Strauss mentions his experiments with sleeping habits, personal grooming tips, and encounters with celebrities such as Scott Baio, Tom Cruise, Andy Dick, Paris Hilton, Courtney Love, Dennis Rodman, and Britney Spears.

==Reception==
Neil Strauss was quoted in a review by Steven Poole in The Guardian as saying, "A side effect of sarging (socializing with the intent of finding and seducing a woman) is that it can lower one's opinion of the opposite sex", though the reviewer noted, "And yet, as he has described it, the inverse is true: a low opinion of the opposite sex is a prerequisite for sarging." Strauss was also quoted as saying, "The point was women; the result was men. Instead of models in bikinis lounging by the Project Hollywood pool all day, we had pimply teenagers, bespectacled businessmen, tubby students, lonely millionaires, struggling actors, frustrated taxi drivers, and computer programmers—lots of computer programmers." The reviewer remarked that "The sell is that, with the special techniques they learn from Mystery and other gurus, the ubergeeky can often give a convincing simulation of being a regular human being, even if, like one sarger in this book, they are in fact near-sociopaths."

Rafael Behr in The Observer wrote, "Some of the recommended techniques are sinister. One involves discreetly undermining a woman's self-esteem by paying her a backhanded compliment in the hope that she will hang around to seek your approval. This maneuver has its own name: 'the Neg'."

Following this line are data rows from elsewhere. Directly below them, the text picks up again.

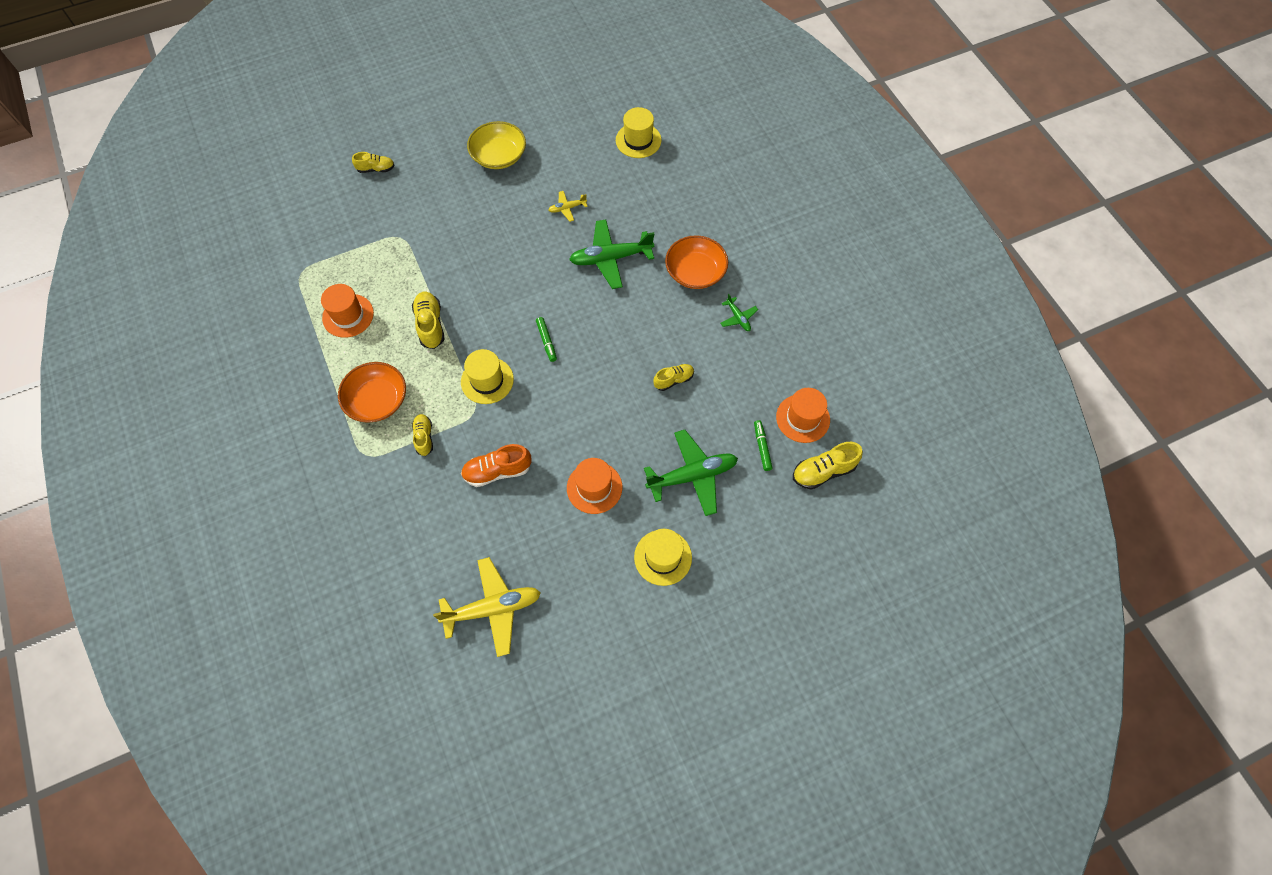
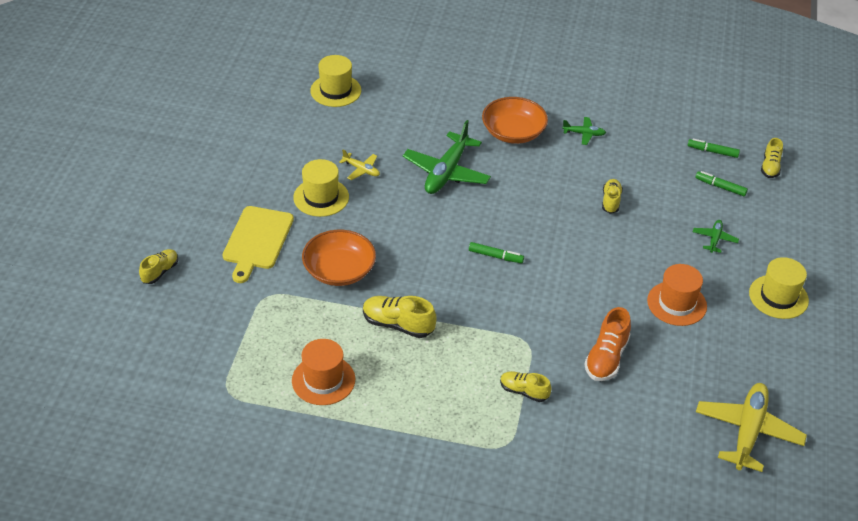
camera: 55 degrees left, 20 degrees down
(377, 400) = (448, 406): orange bowl -> orange bowl (339, 270)
(446, 198) = (257, 241): none -> yellow cutting board
(487, 380) = (500, 316): yellow hat -> yellow hat (321, 197)
(499, 156) = (248, 181): yellow bowl -> none
(567, 208) = (361, 170): yellow plane -> yellow plane turned 75 degrees counterclockwise
(692, 476) = (714, 239): green plane -> green plane, size x0.48
(803, 418) = (712, 151): orange hat -> green marker
(823, 471) = (770, 167): yellow shoe -> yellow shoe, size x0.66

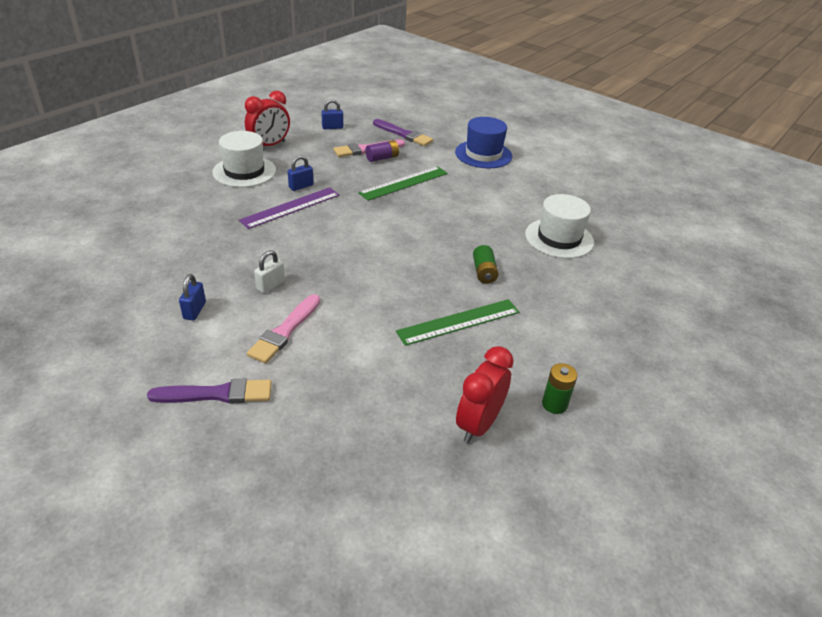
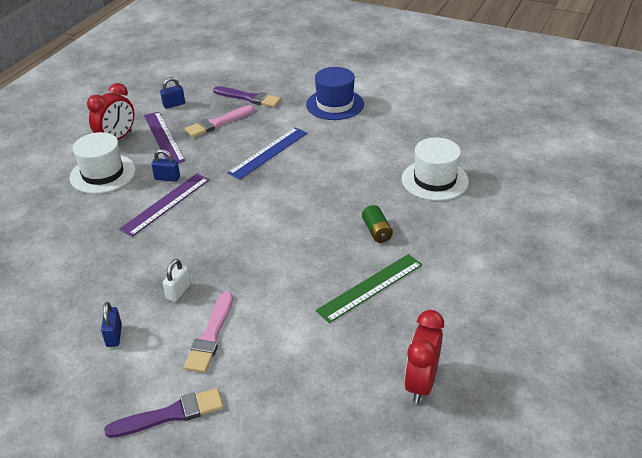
camera: 10 degrees left, 0 degrees up
(301, 186) = (167, 178): blue padlock -> blue padlock turned 60 degrees clockwise
(312, 152) = (163, 137): none -> purple ruler
(382, 158) = (237, 129): purple battery -> none
(404, 183) = (268, 153): green ruler -> blue ruler
(554, 404) = (481, 347): green battery -> none

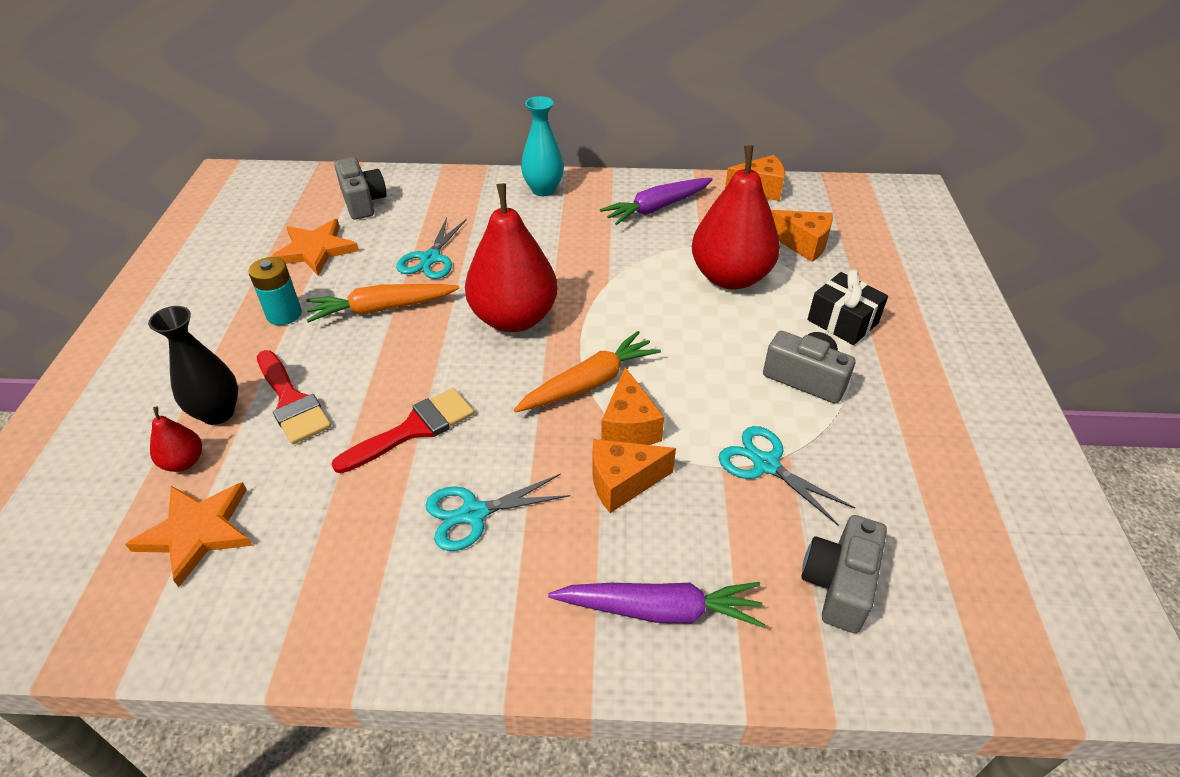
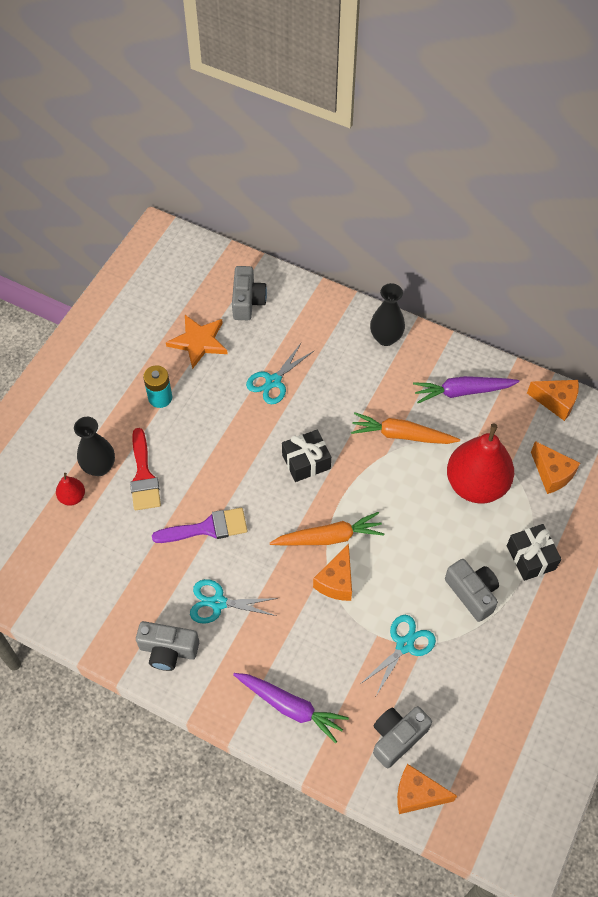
camera: 25 degrees right, 15 degrees up
(197, 532) = (69, 550): orange star -> none
(382, 309) = (223, 418): orange carrot -> orange carrot (402, 435)
(414, 429) = (207, 528): red brush -> purple brush
(422, 610) = (168, 650): none -> grey camera
(514, 318) = (306, 461): red pear -> black gift
(543, 190) = (386, 338): turquoise vase -> black vase
(622, 483) = (312, 619): orange cheese -> orange cheese (417, 794)
(765, 464) = (404, 645): turquoise scissors -> turquoise scissors turned 60 degrees clockwise

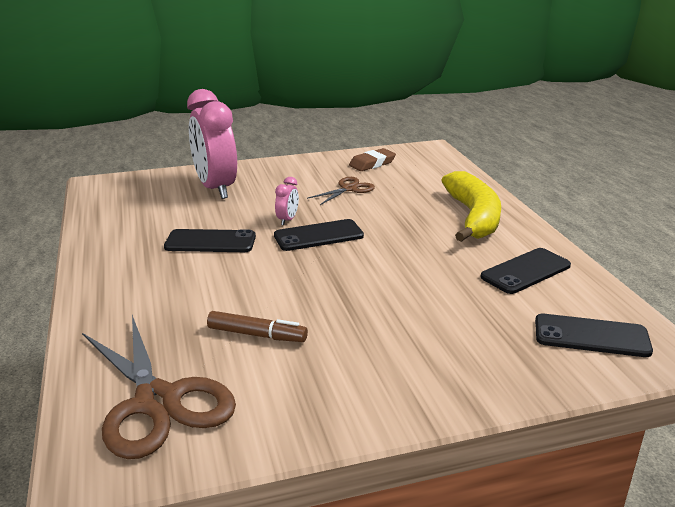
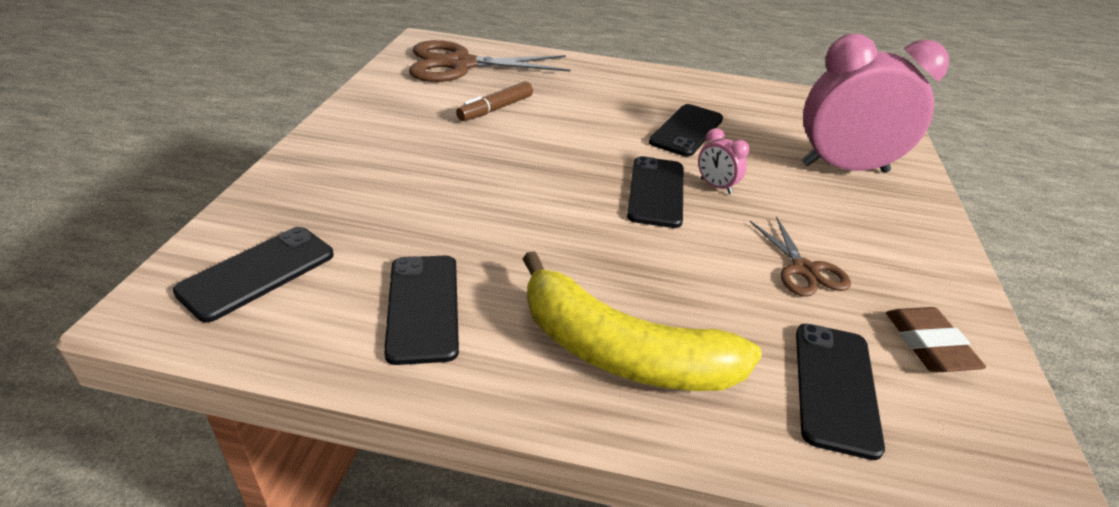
camera: 115 degrees right, 10 degrees up
(426, 177) = (835, 387): none -> black phone

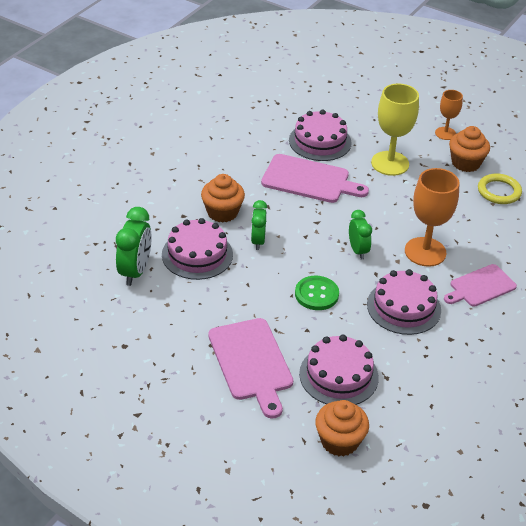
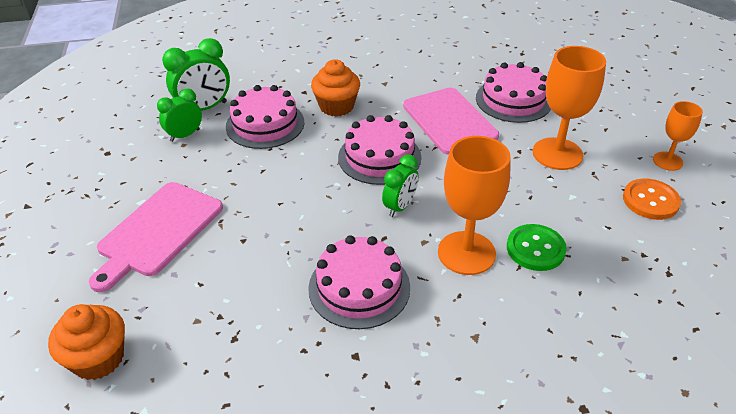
camera: 50 degrees right, 0 degrees up
(258, 241) = (327, 144): green clock -> green clock (185, 135)
(316, 294) = (301, 217): green button -> green button (535, 249)
(338, 375) = (199, 300): pink cake -> pink cake (379, 157)
(390, 163) = (557, 154): yellow goblet -> orange goblet
(465, 163) = (650, 200): orange cupcake -> orange button
(480, 287) = (474, 330): pink cutting board -> none
(499, 191) = (652, 251): yellow ring -> none

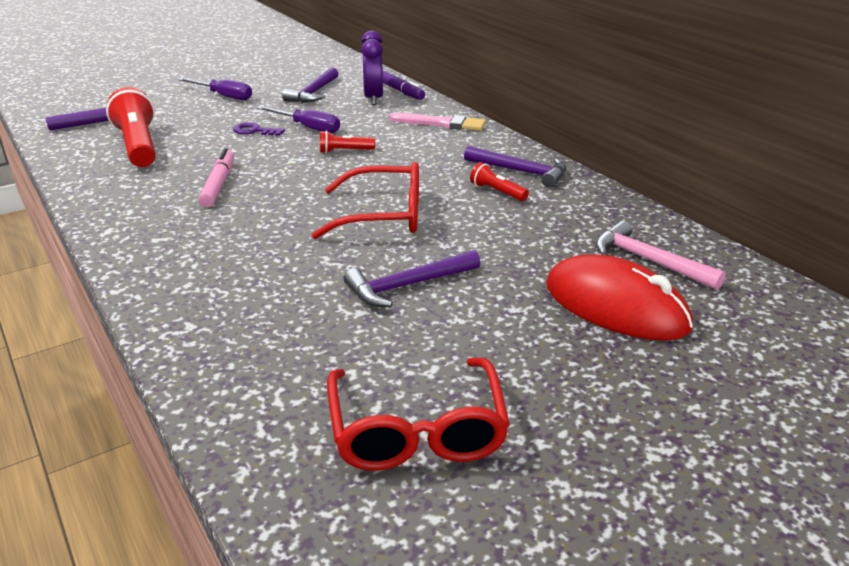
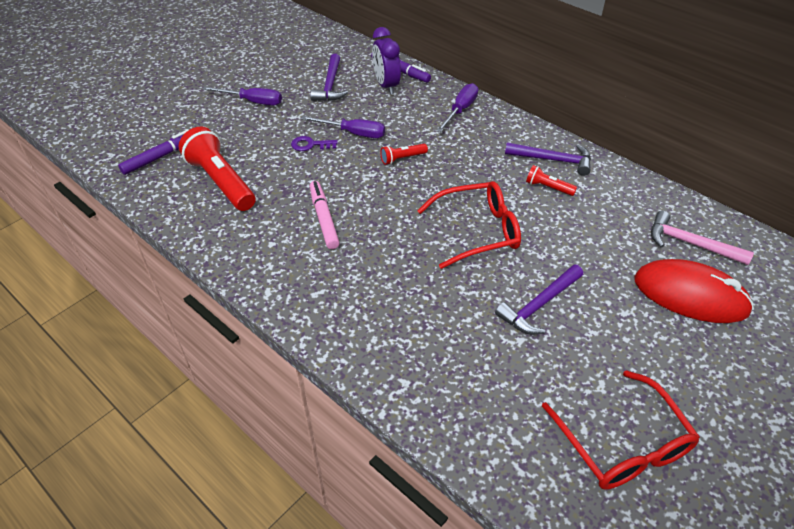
camera: 15 degrees left, 15 degrees up
(441, 123) = (460, 110): pink brush -> purple screwdriver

Malcolm Knox wrote, "I doubt he has anything helpful for anyone except those men whose emotional maturity stalled at age 15." He also wrote, "If the reader is too far ahead of the author, a book has a problem. On page 406, Mystery's mother says his problems are caused by his low self-esteem. Strauss reflects: 'Only a mother could reduce a person's entire ambition and raison d'être to the one basic insecurity fueling it all.' No. It's taken 406 pages for Strauss to realize what most readers will have got by page 10." He notes the failure of Project Hollywood and the fact that the book does not recognize the role of women in selecting partners. He also writes, "The other false advertisement is that Strauss has 'penetrated' a 'secret society' of geeks-turned-gurus including Mystery, his rival Ross Jeffries and renegade PUA (pickup artist) teachers nicknamed Papa and Tyler Durden. Yet when Strauss writes about them in The New York Times, they're thrilled."

Alexandra Jacobs wrote in The New York Times that Strauss "switched awkwardly between misogynistic comments and feeble attempts at self-awareness." She also notes that "he does come to perceive one curious thing about the PUA's: They seem far more interested in spending time with fellow PUA's, amassing, refining and discussing the game, than actually getting to know women. Call them SLB's (scared little boys)."

==Film adaptation==
In 2006, Sony optioned the film rights, with comedy director Chris Weitz reported to be signing on to helm the project for Columbia Pictures. The film rights eventually shifted to Spyglass Entertainment, and as of 2011 the film is under development by MGM, with Brian Koppelman and David Levien rewriting a previous script by Dan Weiss. In 2016 James Franco was attached to produce the movie, and to play the role of Mystery.

==Other works==

A companion to The Game, called Rules of the Game, by Neil Strauss, containing two parts, "The Stylelife Challenge" and "The Style Diaries", was released on December 18, 2007.

Neil Strauss published a follow-up autobiographical work, The Truth: An Uncomfortable Book About Relationships, in 2015. The book was published in a similar format to The Game, and features a contrasting white imitation leather cover. Provisionally titled Game Over, it focuses on Strauss's difficulties with long-term relationships, following his immersion in pickup.